Psychologically and politically, people are entitled to that impression, but it’s worth remembering—and reminding team members—that others have just as valid a right to see things differently. A half-century ago, women faced routine sexism and were barred from leadership and professional opportunities. People of color faced enormous discrimination, struggling just to secure administrative positions, even after the Civil Rights Movement’s major achievements.

Employers can start by pointing out that, 2016 politics aside, their own workplaces don’t resemble that period—and for good reason. What’s more, many companies still have much further to go when it comes to gender, ethnic, and racial diversity, particularly in leadership positions. So now is the perfect time for organizations to show all their employees that they’re still as committed as ever to changing that.

What Types Of Speech To Address

If these are a few ways to underscore a company’s values and inclusiveness without wading into political speech proper, it may not stop there. The language that’s used in the workplace does matter. Any speech that demeans women sends a message of disrespect and is unacceptable. Likewise, racial and ethnic slurs create overt hostility against people of color. Anti-Muslim and anti-Semitic comments exclude people who exercise their right to freedom of religion. Negative comments about those from the LGBTQ community drives people to hide their identities.

Businesses need to be clear that they won’t tolerate expression like this no matter what it’s called. But they need to be clear about why, and that may open an unexpected door to less incendiary political conversations many companies might otherwise prefer to avoid. The economic recovery from the 2008 financial collapse has not benefitted everyone equally. The gulf between the richest and poorest Americans has grown, and finding ways to address systems-level problems like these will require people to consider solutions that they may find unpalatable at first.

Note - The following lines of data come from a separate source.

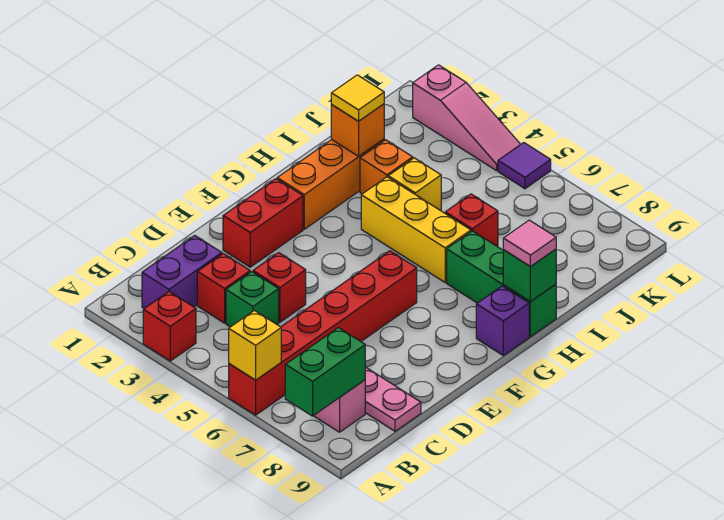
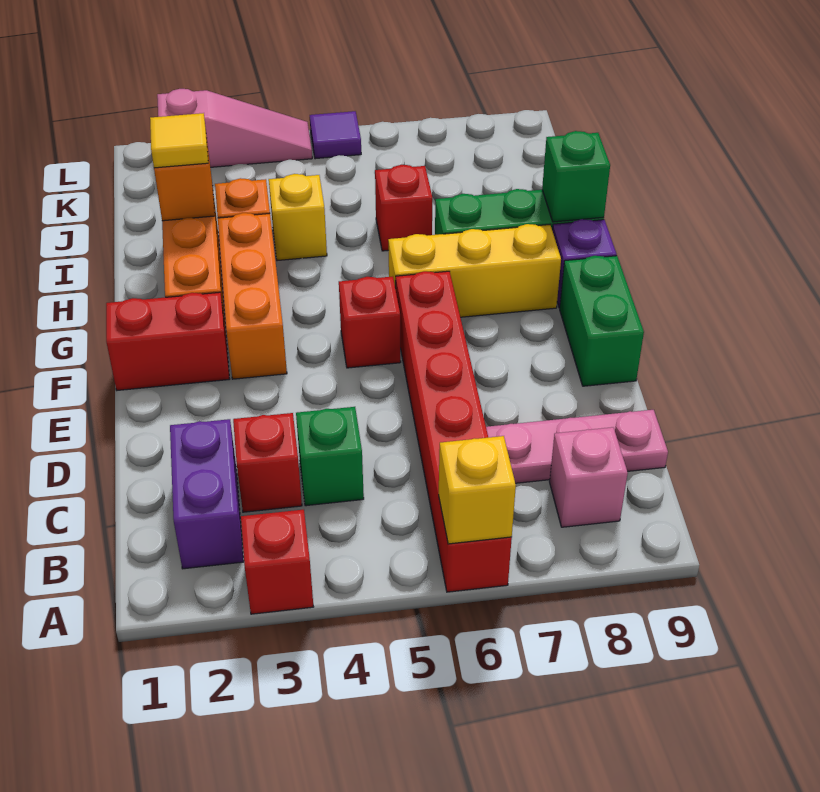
green brick A8:B8 level 2 -> green brick E9:F9 level 1
red brick D4 level 1 -> red brick F5 level 1
red brick E2:F2 level 1 -> red brick F1:F2 level 1
none -> orange brick F3:H3 level 1
yellow brick H4:H6 level 1 -> yellow brick G6:G8 level 1
pink tile H9 level 3 -> none

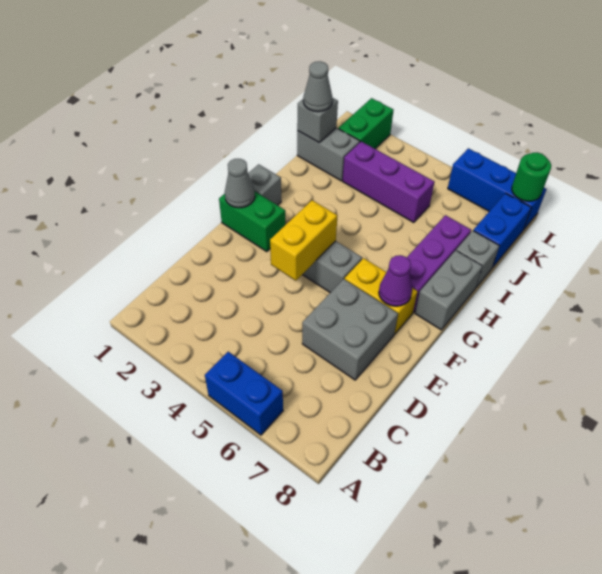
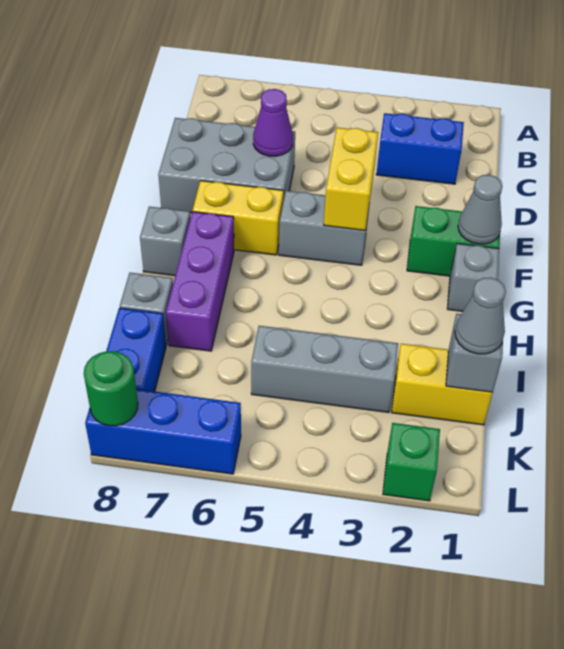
blue brick A5:A6 level 1 -> blue brick C2:C3 level 1
grey brick D6:E7 level 1 -> grey brick D6:E8 level 1
purple cone F7 level 2 -> purple cone D6 level 2
grey brick G8:H8 level 1 -> grey brick G8 level 1
grey brick J1:J2 level 1 -> yellow brick J1:J2 level 1
purple brick J3:J5 level 1 -> grey brick J3:J5 level 1
green brick K2:L2 level 1 -> green brick L2 level 1

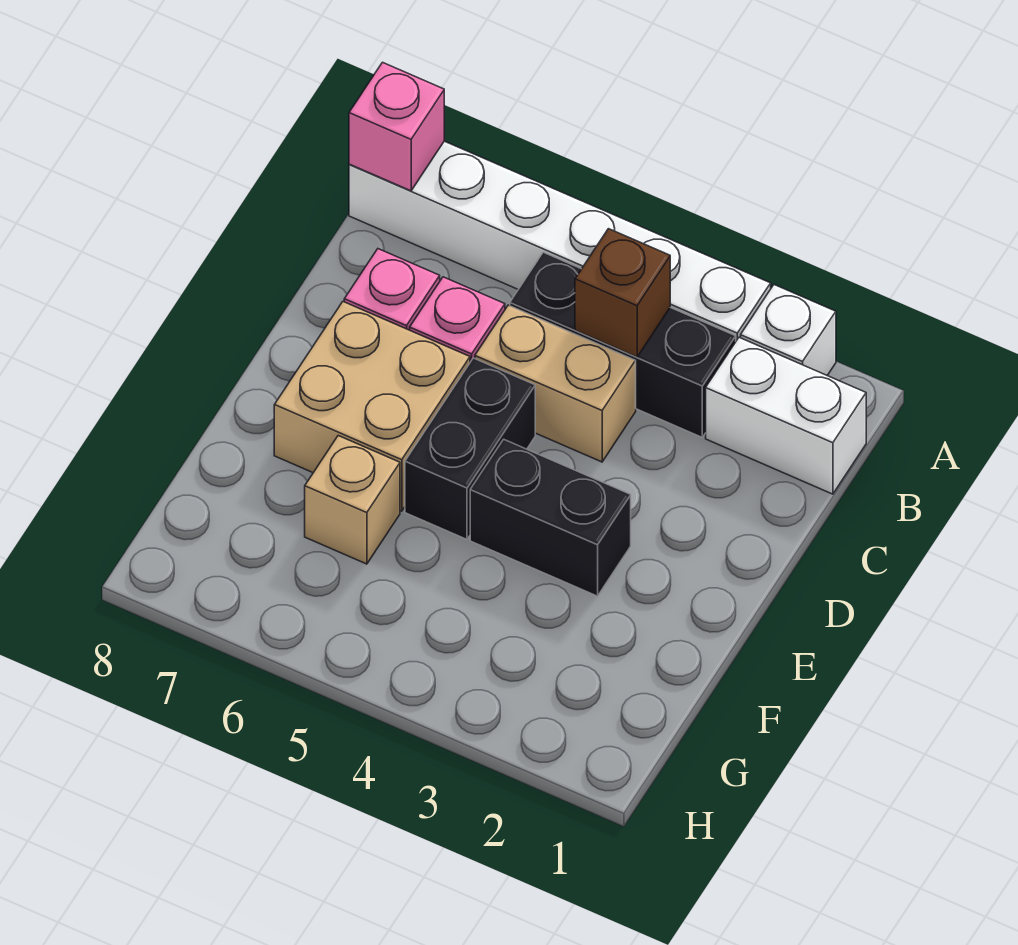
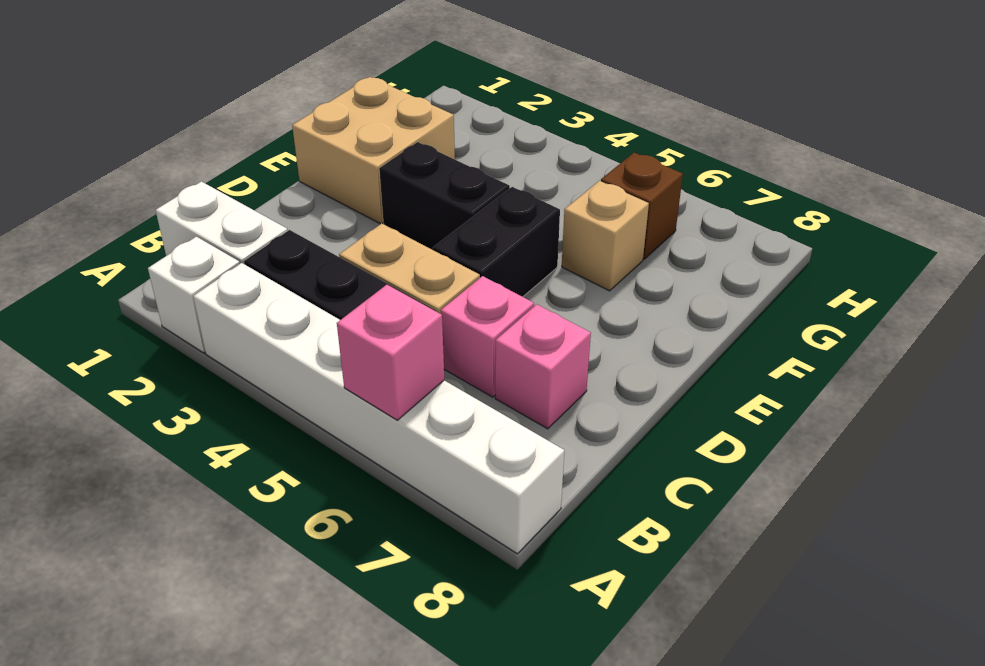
pink brick A8 level 2 -> pink brick A6 level 2
brown brick B4 level 2 -> brown brick G6 level 1
tan brick D6:E7 level 1 -> tan brick E1:F2 level 1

Principled, inclusive employers would do well to acknowledge this rather than bar discussion of it. Allowing people to express political views is not tantamount to reinstating an earlier era’s workplace that was primarily hospitable to white men. After all, homogeneous workplaces threaten innovation. Studies demonstrate that people with multicultural experiences are more creative than those who’ve had more limited ones. In one study of designers, those who’d had more firsthand experience with different cultures and people with disabilities were better at seeing their products in a new light. That leads to better work as well as a more effective work culture—not just a more “politically correct” one.

The Free Exchange Of Ideas Is Good For Business

The free exchange of ideas allows companies to better serve their customers. Businesses thrive and grow by reaching new markets in the U.S. and beyond. Paradoxically, allowing people to speak freely about their prejudices in the workplace inhibits other conversation. People watch what they say when they believe they won’t be accepted for who they are.

Cases of hostile speech should be addressed quickly, seriously, and publicly to send the message that the most divisive language the presidential campaign has thrust to the fore won’t—and can’t—change the way business is done. Among other things, that’s a matter of protecting the bottom line, not just reiterating a company’s values.

The truth is—and the data is clear—that American companies continue to thrive in the world economy because of their diversity and not in spite of it. People who feel impatient with “political correctness” may not feel heard, so companies need to include those folks in the conversation, too. But whenever those voices target or threaten others—when it’s no longer about listening, sharing, and understanding—that’s when employers have to step in and declare what they stand for.